Outro fato marcante, apontado por Seitenfus (2000), foi que em 1933, a Liga das Nações convocou a Conferência de Londres com a proposta de adotar medidas multilaterais frente à crise que se alastrava pelo mundo, todavia, o presidente norte-americano na época, Franklin D. Roosevelt, foi contra a esta proposta, pois já havia elabora do plano de recuperação New Deal, com um claro objetivo isolacionista. Assim, cada Estado teria que fazer esforços individuais para lidar com a crise mundial.
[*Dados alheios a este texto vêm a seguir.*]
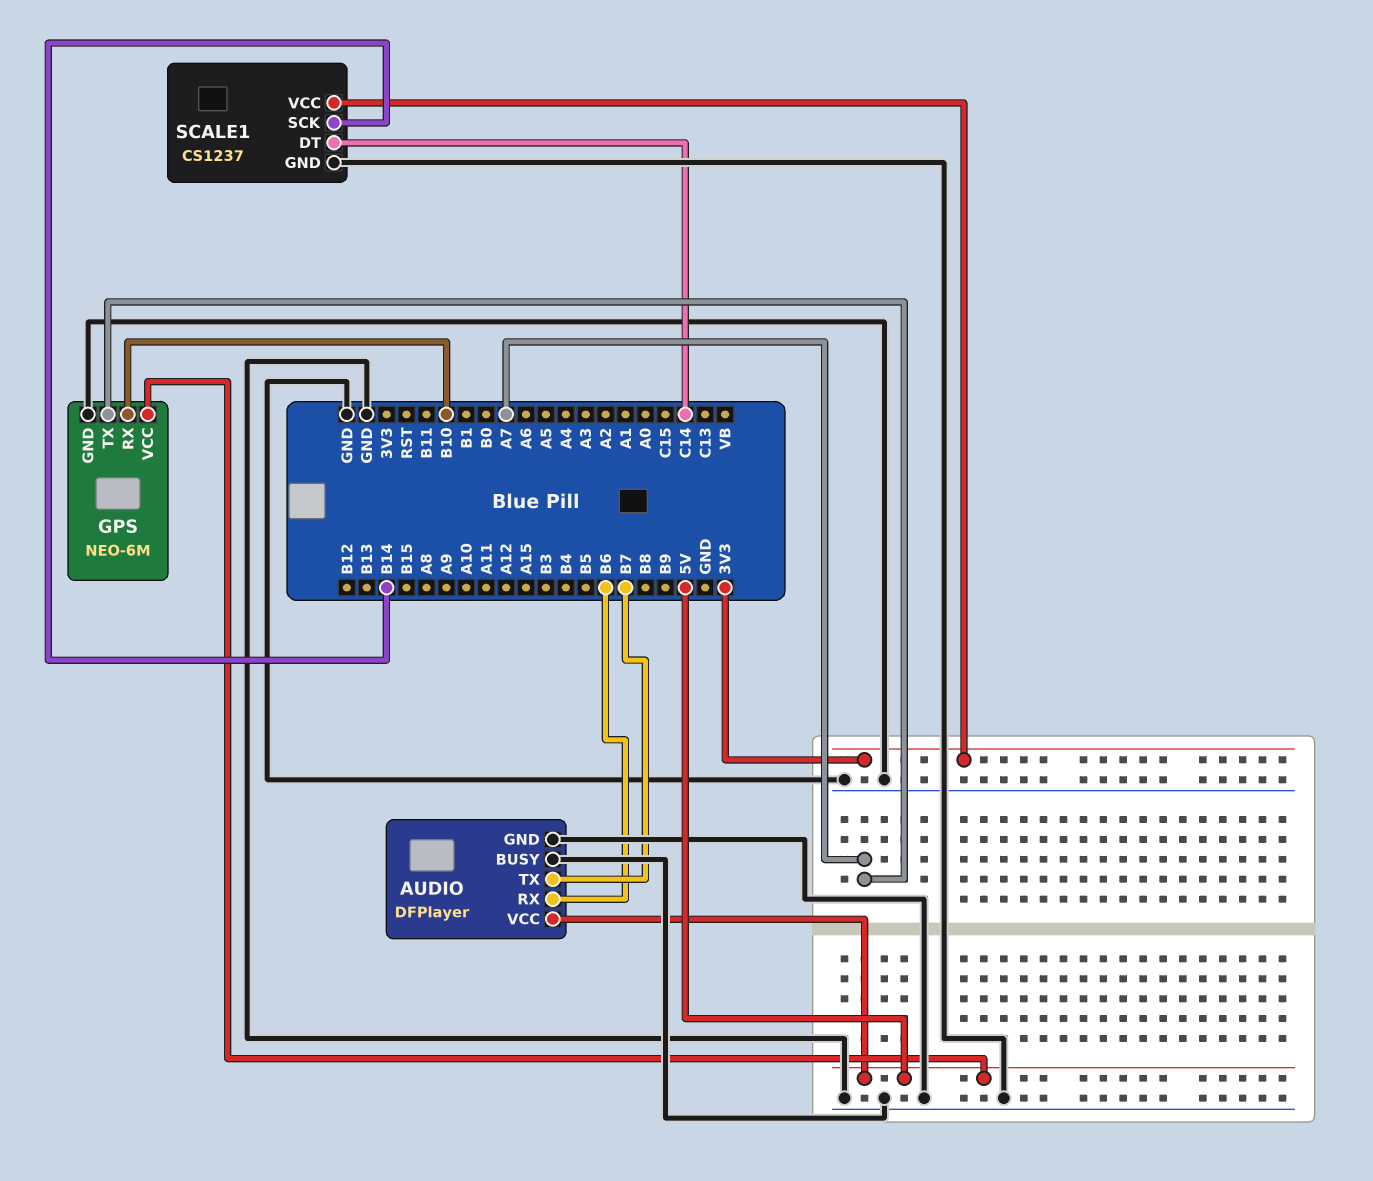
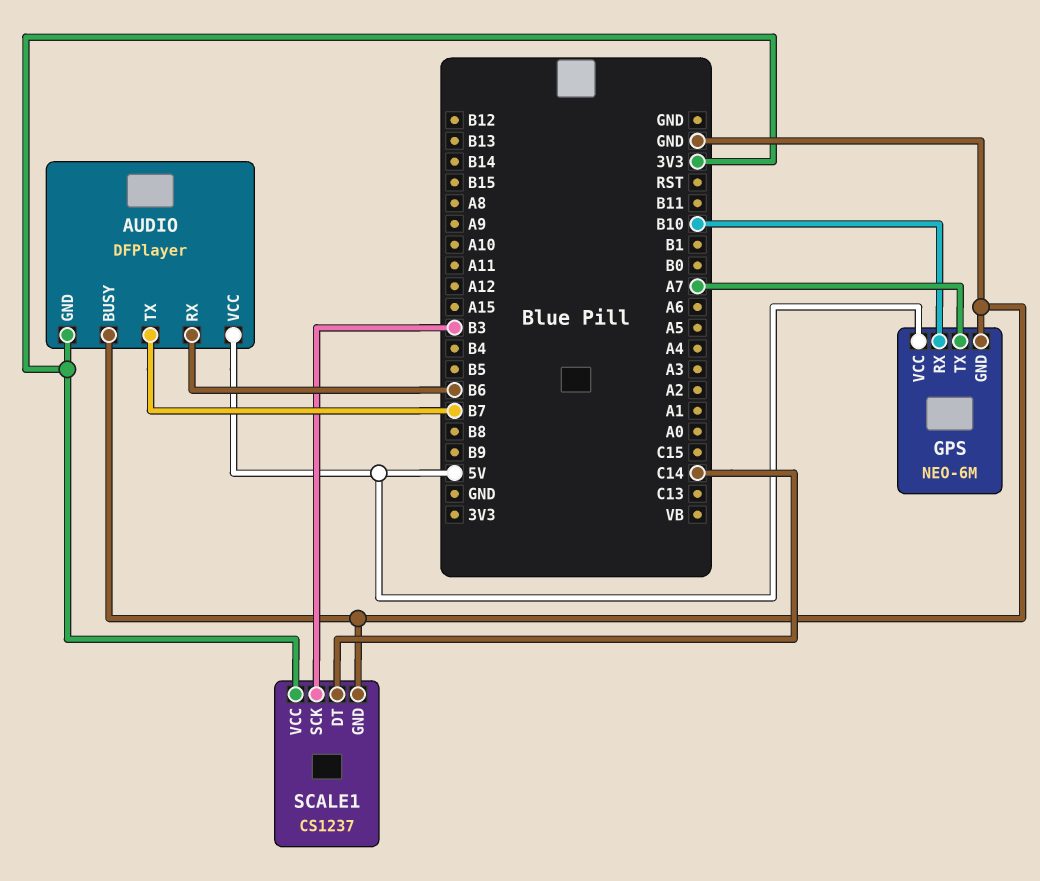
AUDIO pin GND: GND -> 3V3
SCALE1 pin SCK: B14 -> B3

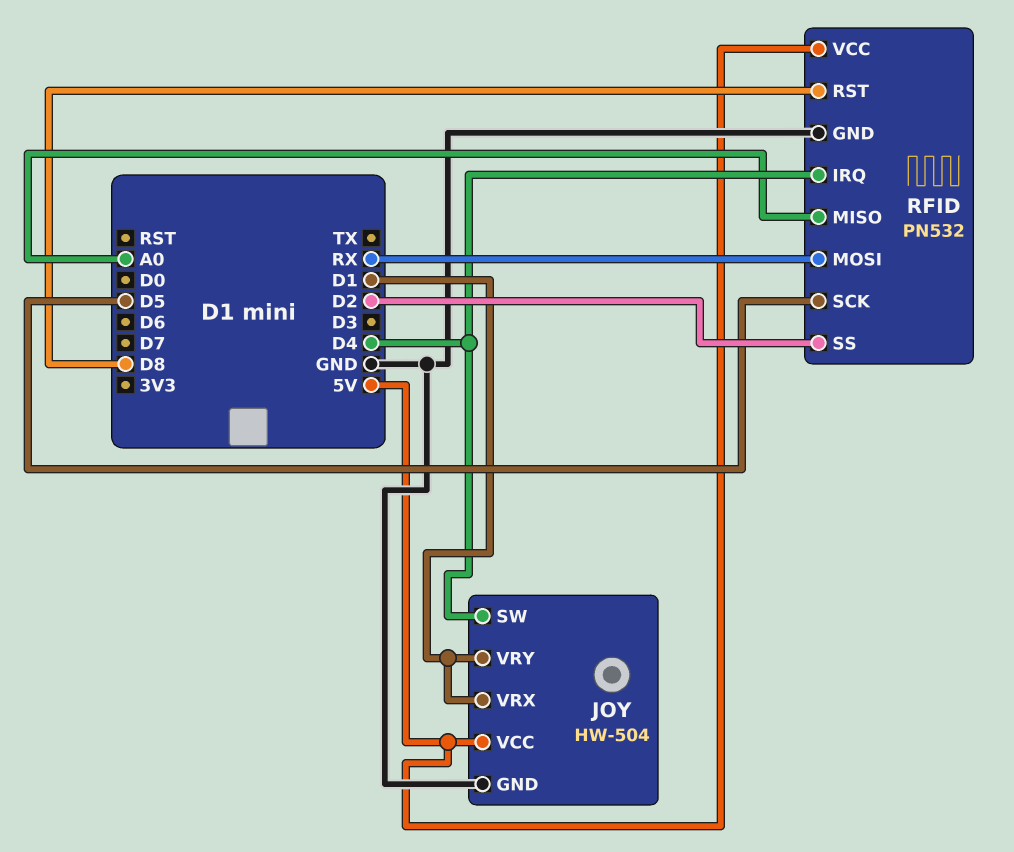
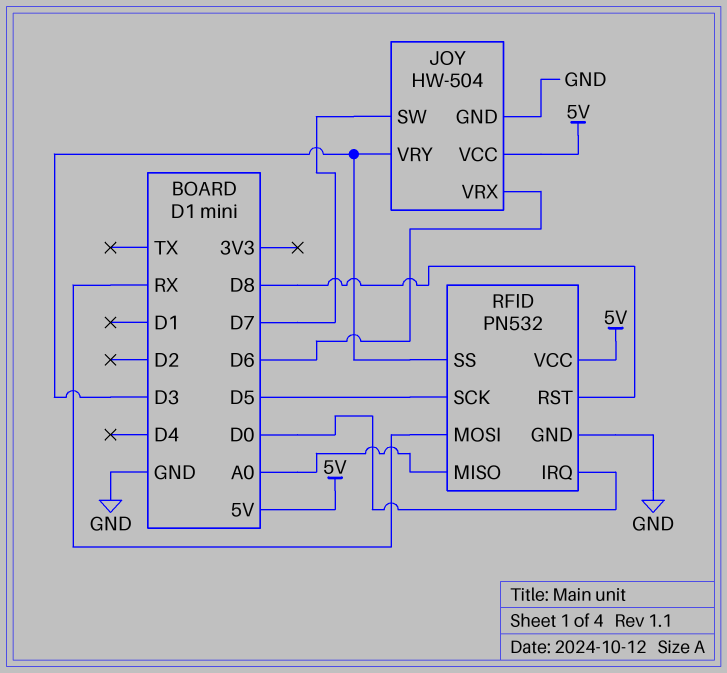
JOY pin SW: D4 -> D7
JOY pin VRX: D1 -> D6
JOY pin VRY: D1 -> D3
RFID pin IRQ: D4 -> D0
RFID pin SS: D2 -> D3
Percebe-se, portanto, segundo Miyamoto e Carvalho (2003, p. 49-50), que

apesar do surgimento da Liga das Nações, o que ocorria de fato é que os Estados continuaram implementando suas políticas individuais como se a entidade não existisse. Procuravam-se soluções através de relacionamentos bilaterais, e não no âmbito da organização que pouca possibilidade tinha, portanto, de resolver situações agudas, quando qualquer uma das potências de então estava diretamente envolvida.

Em 1939, em condições já insustentáveis, a eclosão da Segunda Guerra Mundial – com a invasão alemã no território livre de Dantzig – inviabilizou de vez a atuação da Liga das Nações, desta forma, segundo Seitenfus (2000, p.109), a Liga das Nações “nasceu com a guerra e pela guerra foi morta”.

As experiências da Liga das Nações, entre seus sucessos e fracassos, no entanto, viriam a influir diretamente na criação de uma nova Organização Internacional pós-Segunda Guerra Mundial, a Organização das Nações Unidas.